INTRODUCTION Pro se Plaintiff Gerard L. Duren brings this civil rights action against Sergeant Roser,1 Deputy Smith, and Deputy Lombardo (collectively, “Defendants”), claiming failure to protect pursuant to 42 U.S.C. § 1983. ECF No. 1 at 3. On October 23, 2024, Defendants moved for summary judgment. ECF No. 15. Plaintiff has not responded. For the reasons that follow, Defendants’ motion for summary judgment is GRANTED. LEGAL STANDARD Summary judgment is appropriate when the record shows that there is “no genuine dispute as to any material fact and the movant is entitled to judgment as a matter of law.” Fed. R. Civ. P. 56(a); see also Celotex Corp. v. Catrett, 477 U.S. 317, 322 (1986). Disputes concerning material facts are genuine where the evidence is such that a reasonable jury could return a verdict for the non-moving party. Anderson v. Liberty Lobby, Inc., 477 U.S. 242, 248 (1986). In deciding whether genuine issues of material fact exist, the court construes all facts in a light most favorable to the non-moving party and draws all reasonable inferences in the non-moving party’s favor. See Jeffreys v. City of New York, 426 F.3d 549, 553 (2d Cir. 2005). However, the non-moving party
1 Plaintiff refers to a Sergeant “Rosa,” “Drosa,” or “Derosa,” which is reflected in the case caption. ECF No. 1 at 6- 7. Defendants clarify that the correct name is Roser. ECF No. 15-18 at 1. “may not rely on conclusory allegations or unsubstantiated speculation.” F.D.I.C. v. Great Am. Ins. Co., 607 F.3d 288, 292 (2d Cir. 2010) (quotation omitted). “Where, as here, a summary judgment motion is unopposed, uncontroverted facts in the moving party’s statement pursuant to Local Rule 56.1 are deemed admitted.” Siler v. Walden, No.

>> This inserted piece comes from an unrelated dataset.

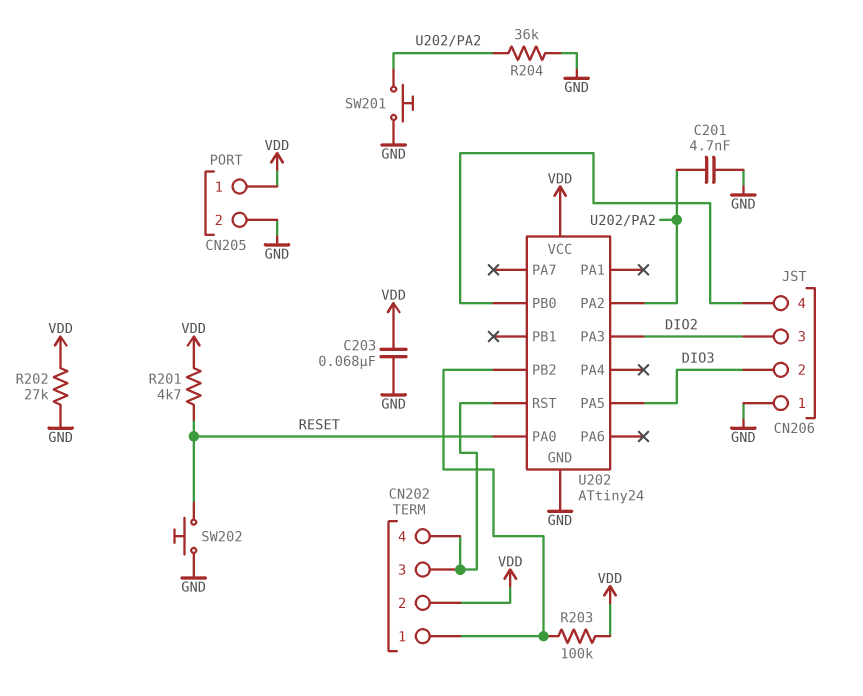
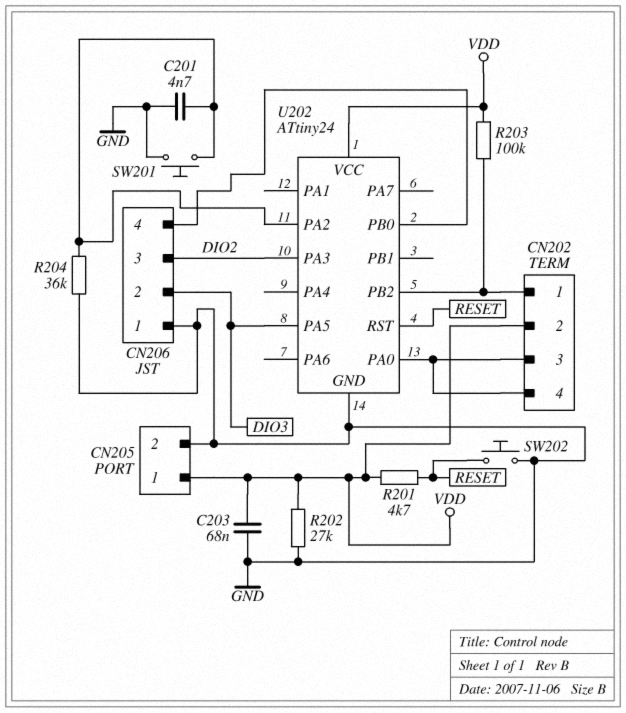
U202 pin PA0: RESET -> CN202/3
U202 pin RST: CN202/3 -> RESET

20-CV-05794, 2023 WL 3871999, at *4 (S.D.N.Y. June 7, 2023), reconsideration denied, 2023 WL 5152701 (S.D.N.Y. July 21, 2023); see also Fate v. Petranker, No. 19-CV-5519, 2022 WL 2672317, at *1 (S.D.N.Y. July 8, 2022) (“Statements made by [d]efendant that are supported by admissible evidence and not refuted by [p]laintiff are deemed admitted.”). Nevertheless, “[e]ven when a motion for summary judgment is unopposed, the district court is not relieved of its duty to decide whether the movant is entitled to judgment as a matter of law.” Vermont Teddy Bear Co. v. 1-800 Beargram Co., 373 F.3d 241, 244 (2d Cir. 2004). “Before summary judgment may be entered, the district court must ensure that each statement of material fact is supported by record evidence sufficient to satisfy the movant’s burden of production even if the statement is unopposed.” Jackson v. Fed. Express, 766 F.3d 189, 195 (2d Cir. 2014); Oliver v. Gilmore, No.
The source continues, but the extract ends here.